Les superbes et quelque peu surréalistes photos ci-dessous, sont issues de la série Totems réalisée par Alain Delorme à Shanghaï.
"Sous le ciel bleu d’un Shanghai acidulé, les hommes traversent la ville charriant des amoncellements improbables. Ces colonnes précaires faites de cartons et de chaises apparaissent comme les nouveaux totems d’une société en pleine transformation, à la fois usine du monde et nouvel eldorado de l’économie de marché." souligne dans un très beau texte, l'historienne de la photographie Raphaële Bertho. "Du trottoir à l’immeuble, les différents plans s’échelonnent de manière régulière entre les différentes temporalités urbaines : celle du quotidien, de l’éphémère, du mouvement incessant des passants et celle du changement urbain, des chantiers et des nouveaux bâtiments, qui s’inscrit dans un rythme plus lent."
On peut voir dans ces images totalement autre chose. Moi, personnellement, j'y ai vu la vision d'un certain avenir, ni souhaitable ni haïssable, mais simplement possible. Un avenir qui serait lié à une augmentation du prix de l'énergie qui rendrait une bonne part de nos mobilités et donc de nos systèmes de distributions, économiquement insoutenable. C'est aujourd'hui un scénario peu probable à court terme - quoique ... - mais qui m'a toujours trotté dans la tête notamment en voyageant en Asie, où a toujours existé des réseaux de portages et de livraisons fondés le vélo et la marche. Et ceci est vrai aussi bien au Japon, qu'en Thaïlande, en Indonésie ou en Malaisie.
Aujourd'hui ce genre de pratiques trouve une nouvelle jeunesse, dans les pays occidentaux. Le vélo cargo redevient à la mode - parfois avec un petit moteur électrique, voir là - dans certaines grandes villes américaines, en Europe du Nord, mais aussi dans certaines villes comme Londres ou Paris. C'est encore très anecdotique, certes, - sauf à Copenhague - mais c'est un mouvement croissant soutenu par certaines enseignes de la grande distribution ou de colis express. (voir, là).
En Chine, il n'est pas rare de croiser plusieurs fois par jour, même dans les plus grandes villes envahies par les voitures, des porteurs à palanches transportant tout type de charges (voir par exemple, ce reportage de la télé suisse sur Chongqing, là).
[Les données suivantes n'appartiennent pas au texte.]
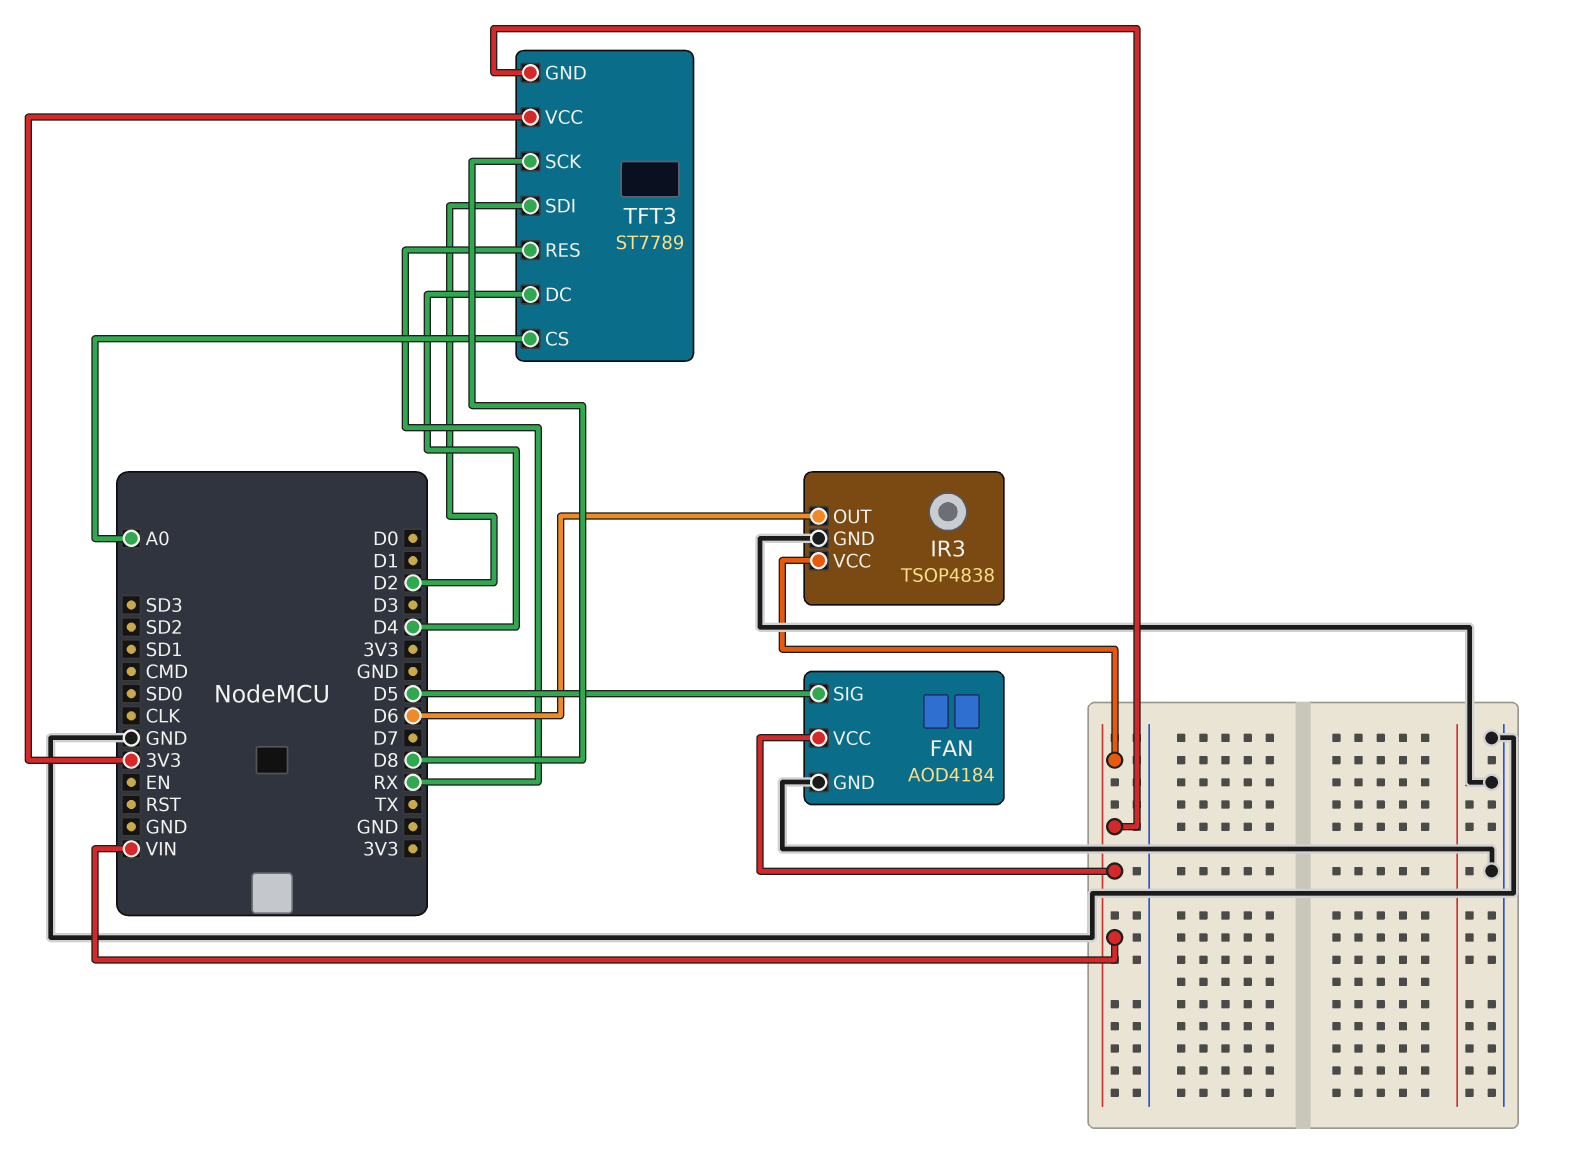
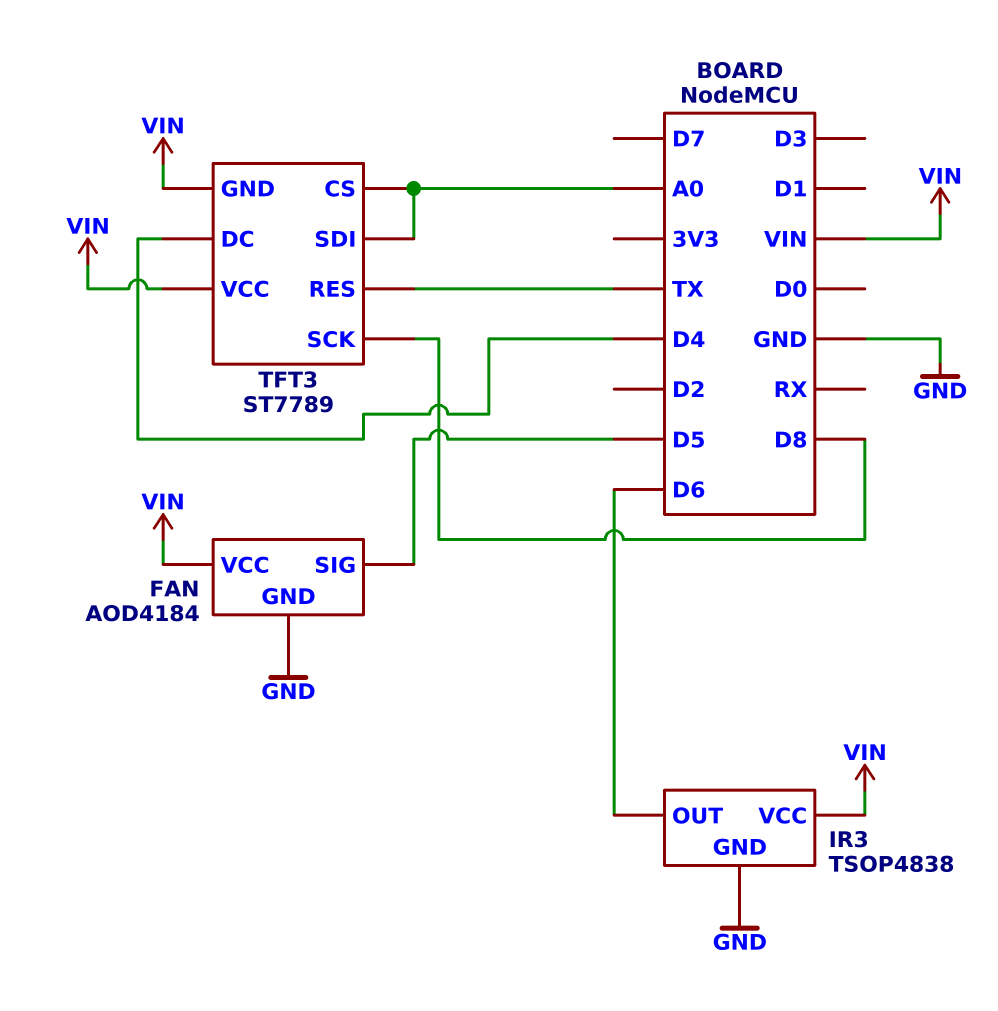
TFT3 pin RES: RX -> TX
TFT3 pin SDI: D2 -> A0
TFT3 pin VCC: 3V3 -> VIN

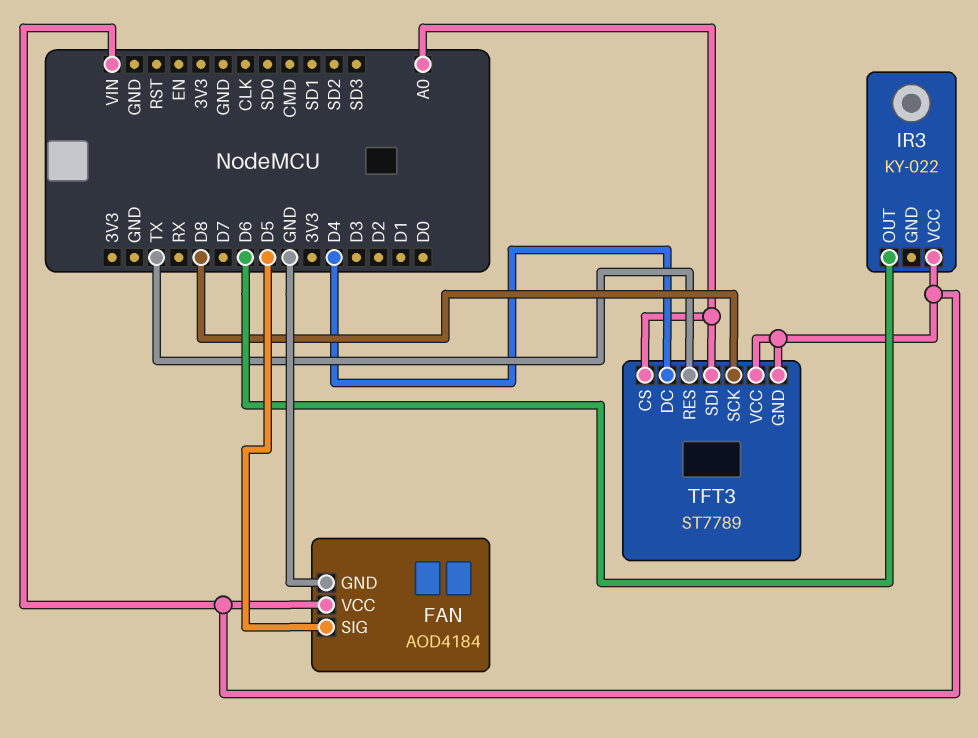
IR3: TSOP4838 -> KY-022
IR3 pin GND: GND -> none

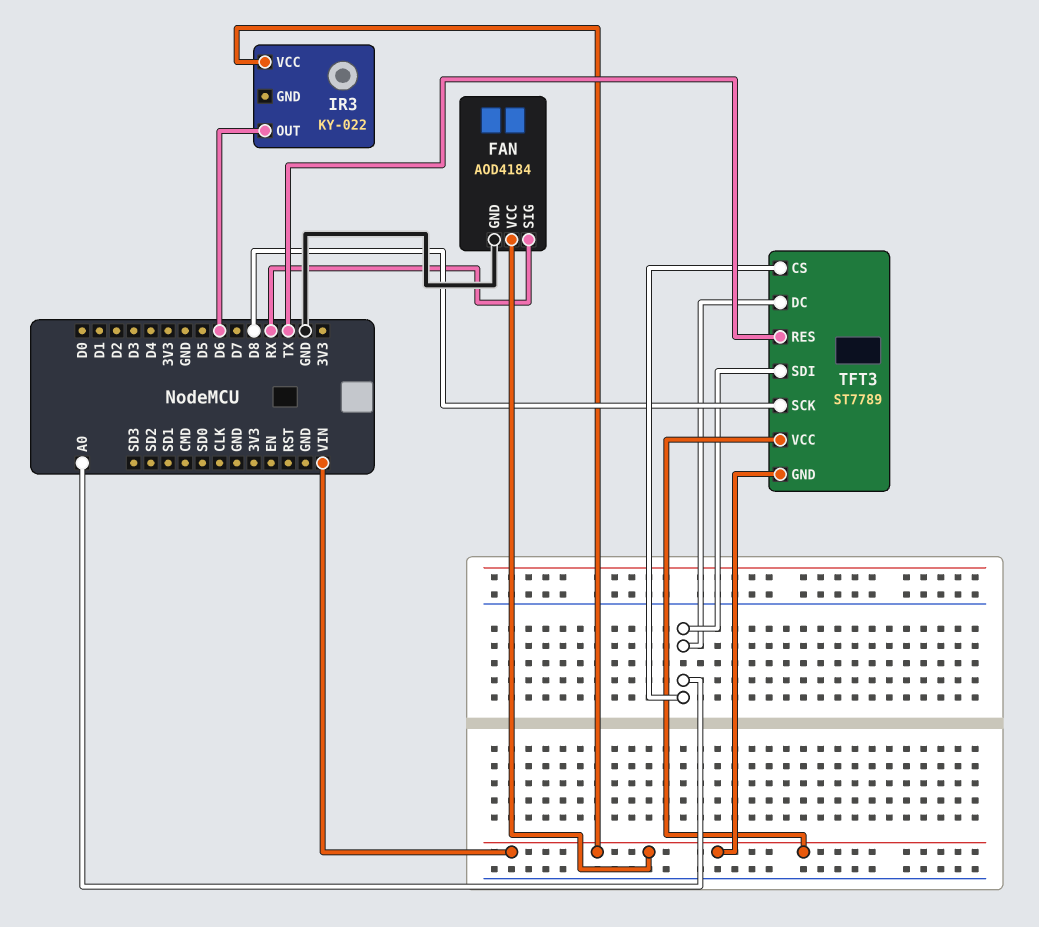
FAN pin SIG: D5 -> RX
TFT3 pin DC: D4 -> A0

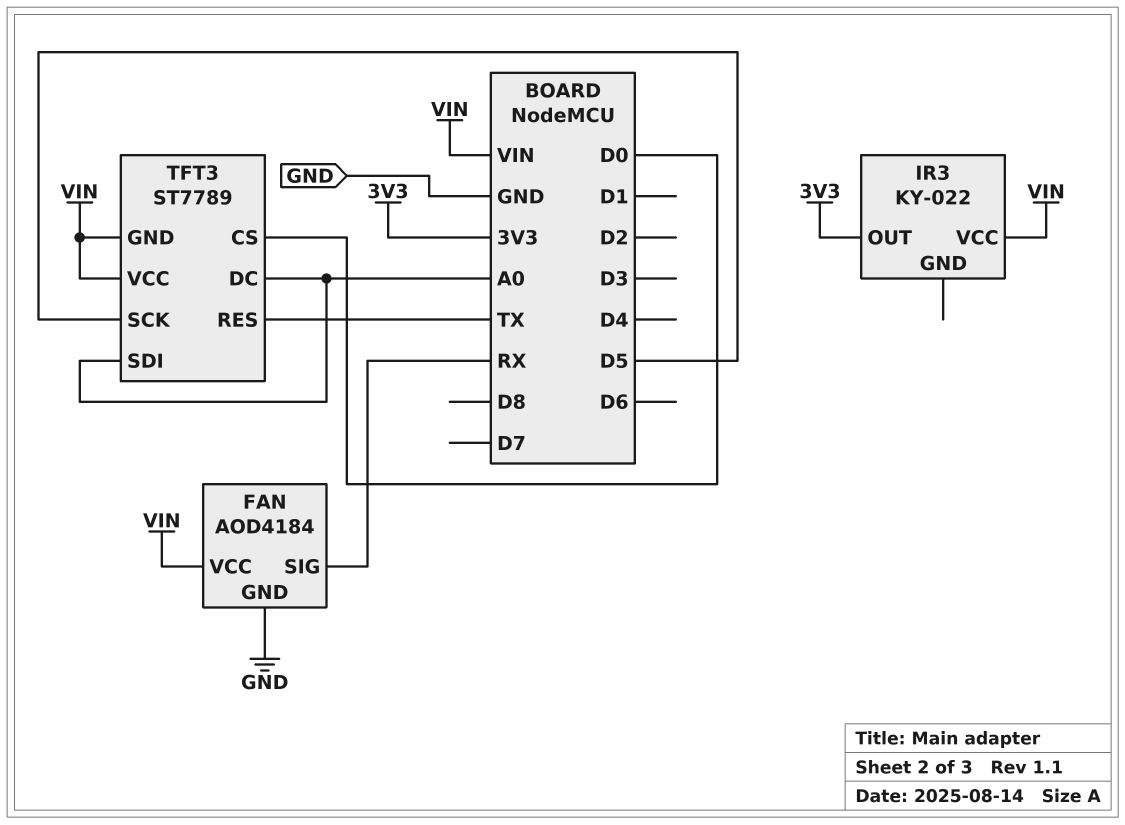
IR3 pin OUT: D6 -> 3V3
TFT3 pin CS: A0 -> D0
TFT3 pin SCK: D8 -> D5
Mais c'est au Vietnam, et particulièrement à Ho Chi Minh Ville, que le phénomène est aujourd'hui le plus visible et plus quotidien. Et c'est d'autant plus marquant que les porteuses - car on voit essentiellement des femmes, les hommes sont en motos ! - semblent faire cela avec un naturel et une facilité qui pour moi reste mystérieux. On ne retrouve pas ces images de souffrance, comme on en voit souvent en Inde, notamment avec les dabbawala.
Et là encore, soit on regarde ces photos, comme la survivance d'un passé appelé à disparaître totalement dans les années qui viennent, soit on les raccroche à une autre actualité comme, par exemple, celle de la mise au point par le laboratoire Berkeley Bionics d'un exosquelette destiné aux tétraplégiques, le eLegs (photo ci-dessous).
Si on croise les images de ces porteuses vietnamiennes avec celles de cet exosquelette, on arrive, en effet, à des scenari pour le futur totalement innovants, et qui ne sont pas sans rappeler les travaux menés actuellement au Japon.
En effet, les Japonais qui ont adopté la roue très tard (voir, Et si pour les Japonais, la roue n'était qu'une parenthèse ?), conduisent depuis plusieurs années des travaux passionnants autour des exosquellettes conçus et imaginés comme de véritables moyens de locomotion (voir, New exo-mobility by Honda). Cette idée se diffuse aujourd'hui peu à peu, notamment via les jeux vidéo de type Gundam Suit ou certains films de super héros américains, comme Iron Man (voir, Quand le super-héros américain se japonise). Et là, tout d'un coup, on ne regarde plus les porteurs à palanche de la même façon.
Ces réflexions s'inscrivent dans le cadre de nos travaux sur Light Mobility et sur l'inversion des modèles de mobilité (voir, par exemple, là et là).